Riyadh: A prominent Saudi cleric said on Friday US policies in the Arab world fuelled terrorism and expressed unease at remarks by President George W Bush.

In rare criticism of the kingdom's chief ally, Shaikh Saleh Bin Humaid told worshippers at a holy shrine in Makkah: "The [Muslim] nation hopes... the 'war on terrorism' motto has not paved the way for a rise in terrorism and acceptance of it."

"The violence and terrorism in the region is the outcome of wrong policies by some superpowers which have a wrong view about Islam, deliberately or otherwise, and craft wrong plans and programmes that lead to deeper hatred and injustice and rising violence and give ammunition to extremists and terrorists."

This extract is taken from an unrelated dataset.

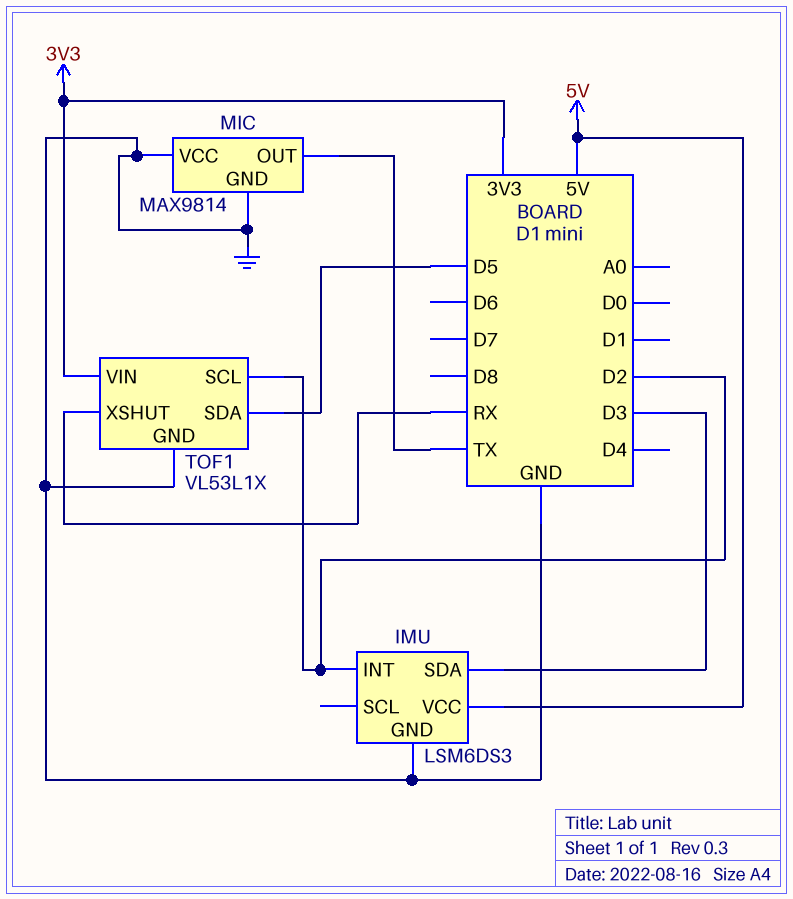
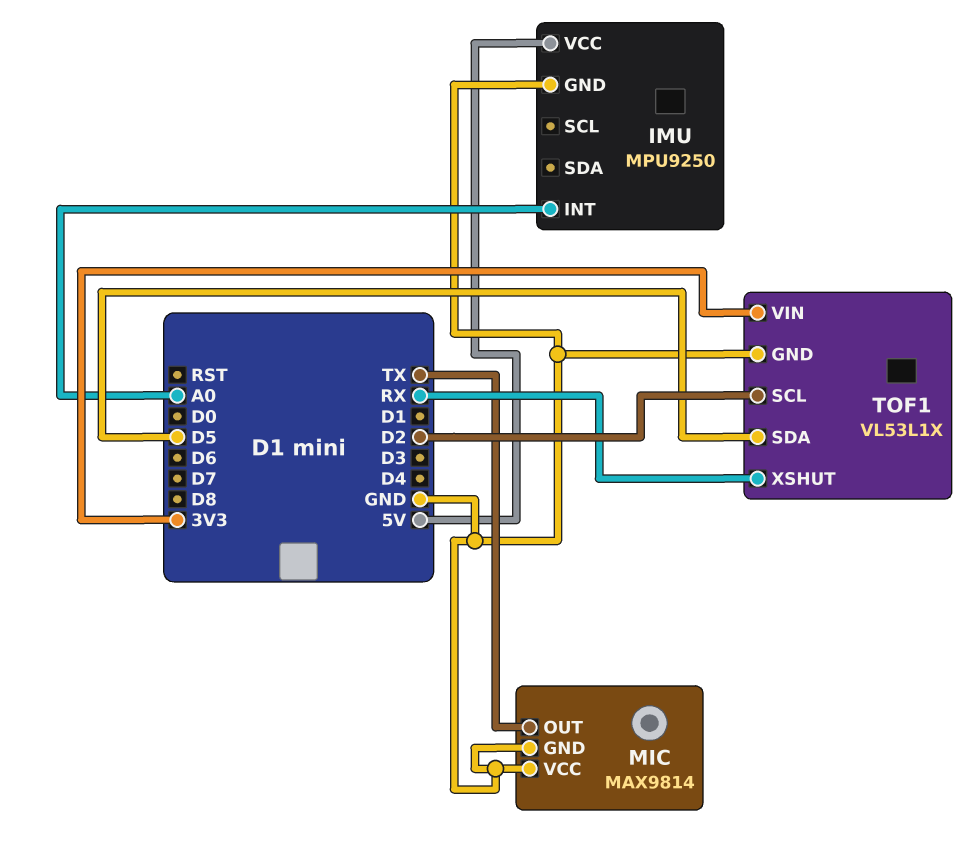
IMU: LSM6DS3 -> MPU9250
IMU pin INT: D2 -> A0
IMU pin SDA: D3 -> none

In a sermon carried by the official Saudi Press Agency, Bin Humaid also said Islam should not be associated with fascism.

Bush said on August 11 that a militants' plot foiled by Britain to blow up US-bound aircraft was a stark reminder the United States was "at war with fascists".

Detention centres

Bush and other administration officials have used variations of the term 'Islamo-fascism' on several occasions to describe groups, including Al Qaida and Hezbollah in Lebanon.

The Saudi government has said fascism is a product of Western culture and has nothing to do with Islam.

"If the religion... of anyone who carries out an act of terrorism is to be labelled fascism then what should be the case with Zionist occupiers [of Arab land]... and what would be the case of prisons and detention centres, secret and overt, in several parts of he world...," Bin Humaid said.

A United Nations body has said it has credible reports that the United States has secret detention centres for terrorism suspects and has asked Washington to close them.

Bin Humaid said the resistance of Hezbollah and the Palestinians to Israel showed the Arab world was moving away from a 'culture of defeat' to a mood of greater self-confidence.

"We are now, with God's will, witnessing a new dawn that implants self-confidence in the [Muslim] nation ... so that it relies on its unity, its people and wise policies rather than on international organisations and resolutions," he said.